There is much to criticize about the U.S. economy. There has been a massive upward redistribution of income over the last four decades. As a result, those at the top have gotten incredibly rich while the middle and bottom have seen almost nothing from the growth over this period.
The recent past has been even worse. Millions of people lost their homes in the collapse of the bubble, pushing the ownership rate to the lowest level in more than 50 years. For African Americans the ownership rate fell to the lowest level on record.
The Great Recession pushed the unemployment rate into the double digits, with the unemployment rate for African Americans exceeding 17 percent at its peak. The recovery has been long and slow. While the unemployment rate has finally fallen back to pre-recession levels, the employment rate for prime age workers (ages 25 to 54) is still 1.5 percentage points below pre-recession peaks and 3.0 percentage points below the peak reached in 2000. The weakness in the labor market led to a sharp falloff in real wages for those at the middle and bottom of the wage distribution.
But that was the past. In the last couple of years we actually have been seeing some reasonably good economic news. The tightening labor market has narrowed the gap between the unemployment rates for African Americans and Hispanics compared with whites. In 2014, the gap between the African American unemployment rate and the white rate was 6.0 percentage points. For the first nine months of the 2017 it has averaged 3.7 percentage points. For Hispanics the gap was 2.2 percentage points in 2014 compared with 1.3 percentages so far this year.
Tighter labor markets have also meant that wages are actually rising for those at the middle and bottom of the wage ladder. There had been essentially no change in average weekly earnings between 2008 and 2014 for the median worker. (Weekly earnings can rise both because of higher hourly wages and also more hours of work.) Wages had just kept even with prices over this six-year period. For workers at the 25th percentile cutoff (25 percent of workers earn less), real wages had actually fallen by 3.0 percent over this period.
However things have turned around and are now moving in the right direction. Weekly earnings, adjusted for inflation, of the median worker have risen by roughly 5.0 percent since 2014. They have gone up about by almost 8.0 percent for workers at the 25th percentile of the wage distribution.

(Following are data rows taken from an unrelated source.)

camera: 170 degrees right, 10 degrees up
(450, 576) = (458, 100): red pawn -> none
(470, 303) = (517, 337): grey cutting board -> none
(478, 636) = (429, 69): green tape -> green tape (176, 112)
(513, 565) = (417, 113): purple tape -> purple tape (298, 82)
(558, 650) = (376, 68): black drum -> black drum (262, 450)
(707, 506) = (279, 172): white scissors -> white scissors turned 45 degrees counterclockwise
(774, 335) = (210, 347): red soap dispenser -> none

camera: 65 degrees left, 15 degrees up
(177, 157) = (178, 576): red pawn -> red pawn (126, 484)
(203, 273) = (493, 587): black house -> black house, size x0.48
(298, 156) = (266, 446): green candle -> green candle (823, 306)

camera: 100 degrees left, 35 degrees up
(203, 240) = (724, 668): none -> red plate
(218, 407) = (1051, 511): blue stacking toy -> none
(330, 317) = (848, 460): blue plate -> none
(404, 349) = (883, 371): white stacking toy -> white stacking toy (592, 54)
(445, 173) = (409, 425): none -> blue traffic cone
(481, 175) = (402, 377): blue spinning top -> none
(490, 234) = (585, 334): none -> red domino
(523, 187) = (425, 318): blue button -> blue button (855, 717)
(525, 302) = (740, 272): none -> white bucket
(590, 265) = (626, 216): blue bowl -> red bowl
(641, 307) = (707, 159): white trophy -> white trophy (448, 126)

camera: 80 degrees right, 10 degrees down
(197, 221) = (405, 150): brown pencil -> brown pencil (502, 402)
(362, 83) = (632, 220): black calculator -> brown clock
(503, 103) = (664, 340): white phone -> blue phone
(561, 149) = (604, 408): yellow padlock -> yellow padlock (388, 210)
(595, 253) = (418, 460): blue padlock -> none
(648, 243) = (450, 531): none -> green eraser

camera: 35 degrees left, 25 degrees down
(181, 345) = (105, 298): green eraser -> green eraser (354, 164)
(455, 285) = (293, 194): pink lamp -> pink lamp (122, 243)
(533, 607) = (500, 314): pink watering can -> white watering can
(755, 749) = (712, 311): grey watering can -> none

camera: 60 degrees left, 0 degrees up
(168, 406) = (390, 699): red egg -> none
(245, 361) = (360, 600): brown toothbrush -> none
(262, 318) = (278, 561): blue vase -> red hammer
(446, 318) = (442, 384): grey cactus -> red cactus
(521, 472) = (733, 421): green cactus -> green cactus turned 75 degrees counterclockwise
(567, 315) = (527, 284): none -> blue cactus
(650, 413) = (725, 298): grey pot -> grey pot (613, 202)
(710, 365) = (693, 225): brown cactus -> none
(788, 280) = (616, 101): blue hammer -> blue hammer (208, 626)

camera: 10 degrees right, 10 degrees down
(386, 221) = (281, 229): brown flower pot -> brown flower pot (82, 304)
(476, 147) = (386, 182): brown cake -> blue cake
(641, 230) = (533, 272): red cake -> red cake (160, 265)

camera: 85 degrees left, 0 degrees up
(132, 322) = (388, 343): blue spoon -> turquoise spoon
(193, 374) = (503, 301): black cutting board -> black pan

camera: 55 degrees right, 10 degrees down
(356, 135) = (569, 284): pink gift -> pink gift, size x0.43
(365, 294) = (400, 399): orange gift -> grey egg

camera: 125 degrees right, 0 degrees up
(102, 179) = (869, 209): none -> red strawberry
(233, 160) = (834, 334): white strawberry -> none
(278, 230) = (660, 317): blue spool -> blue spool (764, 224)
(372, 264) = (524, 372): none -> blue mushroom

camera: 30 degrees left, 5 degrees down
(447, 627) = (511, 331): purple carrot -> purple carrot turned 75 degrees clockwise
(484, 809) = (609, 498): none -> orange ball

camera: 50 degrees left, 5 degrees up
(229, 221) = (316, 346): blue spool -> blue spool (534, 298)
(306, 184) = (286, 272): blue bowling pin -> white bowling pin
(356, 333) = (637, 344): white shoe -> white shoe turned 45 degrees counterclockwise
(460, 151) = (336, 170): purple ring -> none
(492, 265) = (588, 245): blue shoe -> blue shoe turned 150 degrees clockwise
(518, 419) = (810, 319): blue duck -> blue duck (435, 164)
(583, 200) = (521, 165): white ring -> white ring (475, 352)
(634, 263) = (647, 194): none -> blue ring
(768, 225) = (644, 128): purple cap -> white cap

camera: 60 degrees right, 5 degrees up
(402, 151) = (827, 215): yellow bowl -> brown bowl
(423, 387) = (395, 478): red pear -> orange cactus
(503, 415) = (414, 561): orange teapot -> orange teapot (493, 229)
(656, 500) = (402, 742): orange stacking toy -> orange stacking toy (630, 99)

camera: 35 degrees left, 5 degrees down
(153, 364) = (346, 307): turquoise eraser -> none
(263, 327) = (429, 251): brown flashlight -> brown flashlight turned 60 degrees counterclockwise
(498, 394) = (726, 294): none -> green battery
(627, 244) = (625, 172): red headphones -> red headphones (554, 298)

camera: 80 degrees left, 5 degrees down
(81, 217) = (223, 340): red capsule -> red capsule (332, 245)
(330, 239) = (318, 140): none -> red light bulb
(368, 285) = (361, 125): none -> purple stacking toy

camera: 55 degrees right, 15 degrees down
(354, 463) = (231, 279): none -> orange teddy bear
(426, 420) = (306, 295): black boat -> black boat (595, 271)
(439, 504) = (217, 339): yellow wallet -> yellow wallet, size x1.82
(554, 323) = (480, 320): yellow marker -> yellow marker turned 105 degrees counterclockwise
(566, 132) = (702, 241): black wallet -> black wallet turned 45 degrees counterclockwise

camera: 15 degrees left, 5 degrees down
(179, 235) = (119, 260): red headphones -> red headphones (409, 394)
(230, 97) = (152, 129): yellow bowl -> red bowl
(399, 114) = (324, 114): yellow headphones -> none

For African Americans, weekly earnings for the median worker were still at their 2008 level as late as 2015. Earnings for workers at the 25th percentile were down by almost 4.0 percent. In the last two years, earnings for median worker have risen by almost 5.0 percent, while they have risen by close to 9.0 percent for African Americans at the 25th percentile of the wage distribution. In the last three years, weekly earnings for the median Hispanic worker have risen by more than 10.0 percent.
This period of two or three good years does not come close to making up for the suffering of the Great Recession, much less the prior three decades of stagnant wages, but it is important to recognize that things are finally moving in the right direction. Workers are getting their share of the gains from growth and workers at the bottom are actually gaining ground at the expense of those at the top.
Getting this recent history right is important for two reasons. First, it means that the economy can deliver the goods for the bulk of the working population, if the unemployment gets low enough and the labor market tight enough. All the economy’s problems will not be fixed by a low unemployment rate, but it does make a huge difference, especially for those at the middle and bottom of the income distribution.
The other reason we need to get this history right is that the progress of the last two years is threatened by the actions of the Federal Reserve Board in raising interest rates. The Federal Reserve Board has raised interest rates four times in the last two years. Its goal has been to slow the economy and reduce the pace of job creation. This limits workers’ bargaining power and the risk of higher wages setting off an inflationary spiral.
While these rate hikes were arguably unnecessary, they were relatively modest given that the Fed was starting from a position of a zero interest rate. This could change if the Fed gets a new chair. The current chair, Janet Yellen, was the architect of this sequence of modest rate hikes. One person who is widely mentioned as a possible replacement is Kevin Warsh. Warsh is a former member of the Federal Reserve Board of Governors. In that position he repeatedly expressed concerns about inflation even as the economy was collapsing and the inflation rate was near zero.
If Yellen is not reappointed and Warsh is picked in his place, his imaginary fears of inflation may lead him to push the Fed to raise interest rates much further. If this happens, the period in which most workers are in a position to share in the gains from growth may quickly come to an end.